“Exteriors is perhaps best enjoyed when leafed through at random.”
At the time of writing, Annie Ernaux is the favourite to win this year’s Nobel Prize for Literature. Her dissections of memory, everyday life, and the interplay of personal insights and stories against a wider historical backdrop – recounted at a stylised distance across some twenty books – have seen her become arguably France’s foremost living author. Recognition in translation is a more recent development, however. In 1996, US independent publisher Seven Stories Press was sufficiently enthused about Ernaux to name her as one of the titular seven writers on the back of whose work the house was established. Nonetheless, it took the translation of The Years – a decade after the book appeared in France, in 2008 – for Ernaux to receive widespread attention and plaudits from English-language media.
Exteriors, which was first published in 1993, is Ernaux’s seventh work to be released by Fitzcarraldo Editions. This slim volume – slim enough to read comfortably in one sitting – takes the form of journal entries written from the mid-1980s to the early 1990s. At the book’s opening, the author is living in a new town outside Paris: an experience she describes as having been ‘overwhelming’ at first. Even after growing accustomed to these new surroundings, the way of coping with ‘find[ing] myself in a place suddenly sprung up from nowhere, a place bereft of memories’, was to pay more attention to exteriors: people she sees, graffiti on commuter trains, snippets from the radio, and more. In the foreword, Ernaux stresses that Exteriors should not be read as sociology, but rather ‘an attempt to convey the reality of an epoch’ by considering humdrum routines: a task she recognises is quixotic. “I am sure that you can learn more about yourself by embracing the outside world than by taking refuge in the intimacy of a journal,” Ernaux notes.
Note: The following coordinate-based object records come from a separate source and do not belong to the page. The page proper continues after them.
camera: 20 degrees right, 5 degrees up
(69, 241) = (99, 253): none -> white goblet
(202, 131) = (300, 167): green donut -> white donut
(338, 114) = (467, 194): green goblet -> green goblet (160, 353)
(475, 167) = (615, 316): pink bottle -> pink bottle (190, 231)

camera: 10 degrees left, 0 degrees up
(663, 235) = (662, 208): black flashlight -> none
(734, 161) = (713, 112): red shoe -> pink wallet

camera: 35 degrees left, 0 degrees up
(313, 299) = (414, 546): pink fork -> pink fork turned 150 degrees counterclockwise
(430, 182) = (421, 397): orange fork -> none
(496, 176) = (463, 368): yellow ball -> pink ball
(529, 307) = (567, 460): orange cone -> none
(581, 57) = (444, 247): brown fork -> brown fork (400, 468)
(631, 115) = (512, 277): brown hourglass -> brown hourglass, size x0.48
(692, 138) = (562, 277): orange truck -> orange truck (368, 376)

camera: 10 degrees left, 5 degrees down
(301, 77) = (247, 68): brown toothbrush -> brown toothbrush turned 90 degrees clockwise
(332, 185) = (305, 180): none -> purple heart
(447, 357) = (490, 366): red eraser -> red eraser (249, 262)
Other people “reveal our true selves through the interest, the anger or the shame that they send rippling through us.”
Exteriors is perhaps best enjoyed when leafed through at random. Many of Ernaux’s quotidian observations on the train and in the supermarket probe and amuse, while giving pause for thought (not least a man on the RER in 1987, who tells passengers that Jean-Marie Le Pen “is for the Arabs, the ones who work.” It’s the ones who cheat that he doesn’t like.) Nonetheless, however well observed Ernaux’s accounts are, even the sharpest of them are surface-level examinations that don’t quite add up to a satisfying whole. Some fragments include questionable assumptions about the people the author sees; on a girl “chewing gum vertically”, she notes: “A man watching her could only imagine her slicing his penis and his balls.” Elsewhere, in what seems a particularly ill-judged comparison, Ernaux writes that she is “visited by people and their lives – like a whore.” The epiphany prompted by a teenage couple is possibly more accurate. The pair stare rudely at other passengers between bouts of caressing and arguing. Ernaux’s heart sinks: “I tell myself that this is what writing is for me.”